Man Whose Wife Allegedly Killed Their 3 Children Says He’s Forgiven Her, Others Should Too

A man whose wife allegedly killed their three young daughters last week in their New Zealand home said Thursday that he’d already forgiven his wife and called on others to do the same, the Associated Press reported. Graham Dickason, an orthopedic surgeon, wrote the message in a letter that a reverend read aloud to hundreds of people attending a candlelight vigil outside the family’s home in the South Island town of Timaru.

In the letter, the father lamented the loss of his children and said he would carry it with him for the rest of his life. While urging others to forgive his wife, Lauren Dickason, he said that she was also a victim in what had happened, the AP reported.

Lauren Dickason, 40, was charged with murder for the alleged killings of her 6-year-old daughter Liane and twin 2-year-old daughters Maya and Karla. Before her next court appearance, scheduled to take place October 5, she is being held at a psychiatric facility.

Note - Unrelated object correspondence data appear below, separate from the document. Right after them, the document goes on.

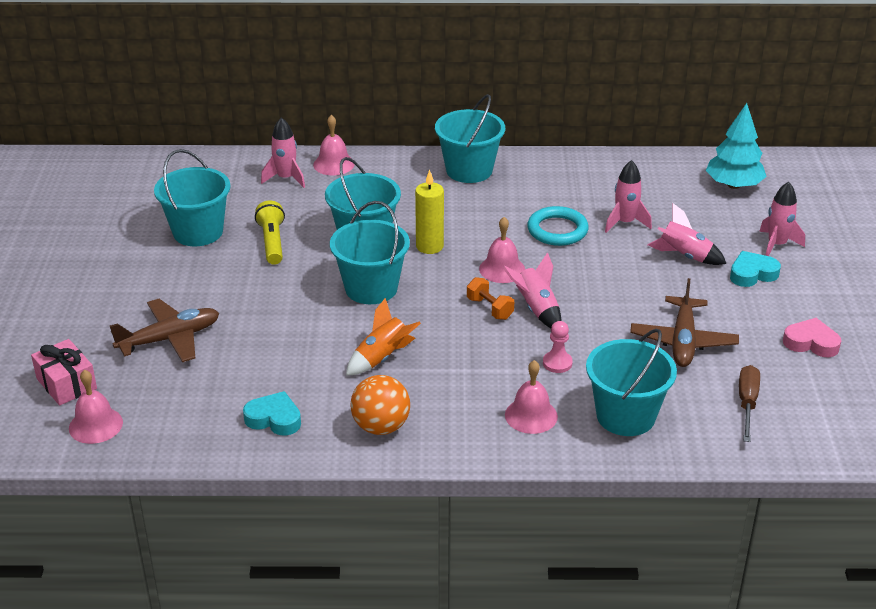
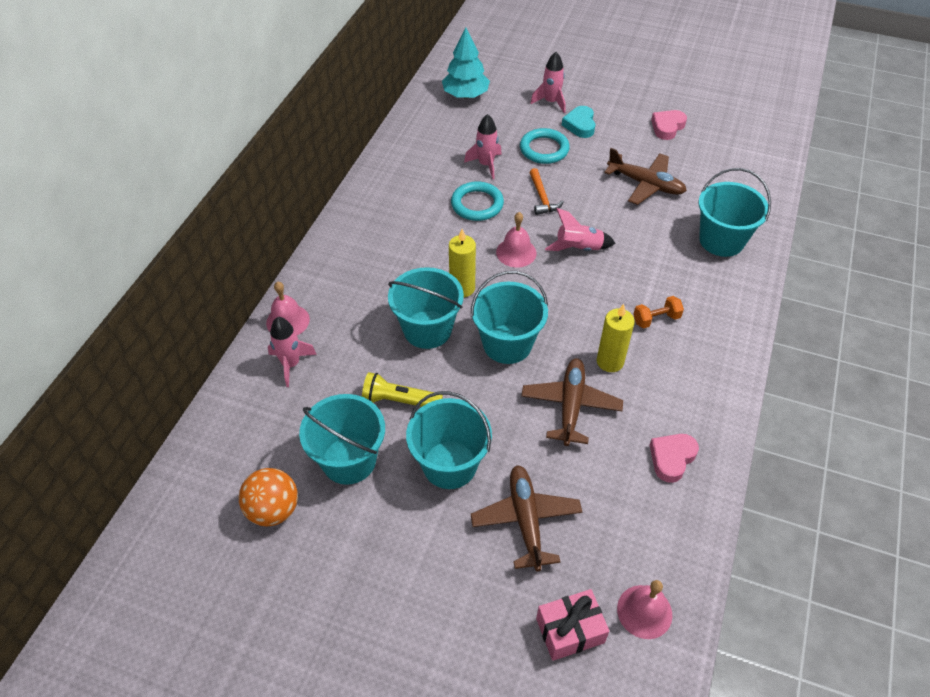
camera: 70 degrees left, 15 degrees up
(274, 419) = (671, 458): turquoise heart -> pink heart
(312, 342) = (570, 405): none -> brown plane
(381, 426) = (700, 385): orange ball -> orange ball (273, 510)
(382, 358) = (610, 361): orange rocket -> yellow candle
(469, 170) = (357, 230): turquoise bucket -> turquoise bucket (449, 465)
(489, 308) = (567, 275): orange dumbbell -> orange dumbbell (656, 319)
(531, 415) = (708, 290): pink bell -> none
(557, 363) = (650, 257): pink pawn -> none
(600, 270) = (542, 197): none -> orange hammer
(684, 256) = (544, 149): pink rocket -> turquoise ring
(747, 403) = (722, 178): brown screwdriver -> none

For more reporting from the Associated Press, see below:

People in the town of Timaru held an evening vigil outside the home of three young girls September 23 who were killed last week in a crime that shocked New Zealand. Mandy Sibanyoni, nanny of the three daughters of Graham and Lauren Dickason, holds photographs of the Dickason family in her home in Pretoria, South Africa on September 17.
Sebabatso Mosamo/AP Photo

The Dickason family moved into housing for medical professionals near the Timaru Hospital in New Zealand less than a week before the killings. Before that, as new arrivals from South Africa, they were required to spend two weeks in a coronavirus quarantine hotel run by the military.

Graham Dickason returned home just before 10 p.m. last Thursday and found the bodies of his daughters, according to reports. Emergency services said that when they responded, they found Lauren Dickason, who was hospitalized in stable condition and later charged by police.

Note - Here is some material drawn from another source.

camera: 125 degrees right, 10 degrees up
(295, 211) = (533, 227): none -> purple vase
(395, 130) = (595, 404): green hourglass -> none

Neighbors called police when they heard a man screaming and crying.

A judge has suppressed the details of the alleged crime.

At the vigil, Graham Dickason said in his letter that parents of young children should remember to let them play wildly and to laugh.

The family had just moved to New Zealand from South Africa, where former neighbors and others who knew them laid wreaths and flowers later Thursday outside the estate where they used to live. Colorful wreaths lay next to a white cross at the housing estate’s entrance in the South African capital, Pretoria.

Christine Wright, who said she had been a patient of Graham Dickason’s, was one of those to bring flowers. She said she and her husband had seen news of the killings in South Africa, where it has gained media attention.

“We couldn’t believe it at first. I mean, it was just such a shock to us,” she said. “We had to read it twice to actually realize that it was our doctor.”

Wright’s husband, Allan, said Dickason’s wife had assisted in some surgeries “and she seemed like a very nice person.”

Nothing on Lauren Dickason’s social media pages over recent months when she was living in Pretoria indicated anything was amiss.

She posted pictures of her family and of bakery treats, and wrote about the virus, urging people to get vaccinated. In May, she marked the couple’s wedding anniversary on Facebook.

“Happy 15th wedding anniversary Graham Dickason. What an adventure. We have truly created a beautiful family and had many good times together,” she wrote. “May the next years be more blessed, more happy and may the kids let us sleep.”

Her Facebook page said she went to high school in Pretoria and studied medicine in Cape Town.

Mandy Sibanyoni, who worked as a childminder for the Dickasons in South Africa, described them as an “awesome family” with “wonderful kids” and no obvious problems.

She said the only sign of stress she saw from Lauren Dickason was as a result of one of her daughters being born with a lip disfigurement, which needed surgical interventions. But both parents “loved their kids like nobody’s business,” she said.

“I’m torn apart, a part of mine is gone,” Sibanyoni said in an interview with the Associated Press last week. “And it’s like those kids, they are my kids too because I raised them.”

“I don’t know what to do about this because the only question that I’ve got now is, what happened? What went wrong? Because Lauren cared for her kids.”

Flowers Placed for Dickason Family
Graham Dickason, a father whose wife allegedly killed their three daughters last week, said Thursday that he had forgiven his wife and asked others to do the same. Christine Wright leaves flowers outside the complex where the Dickason family lived prior to their emigration to New Zealand, in Pretoria, South Africa, September 23.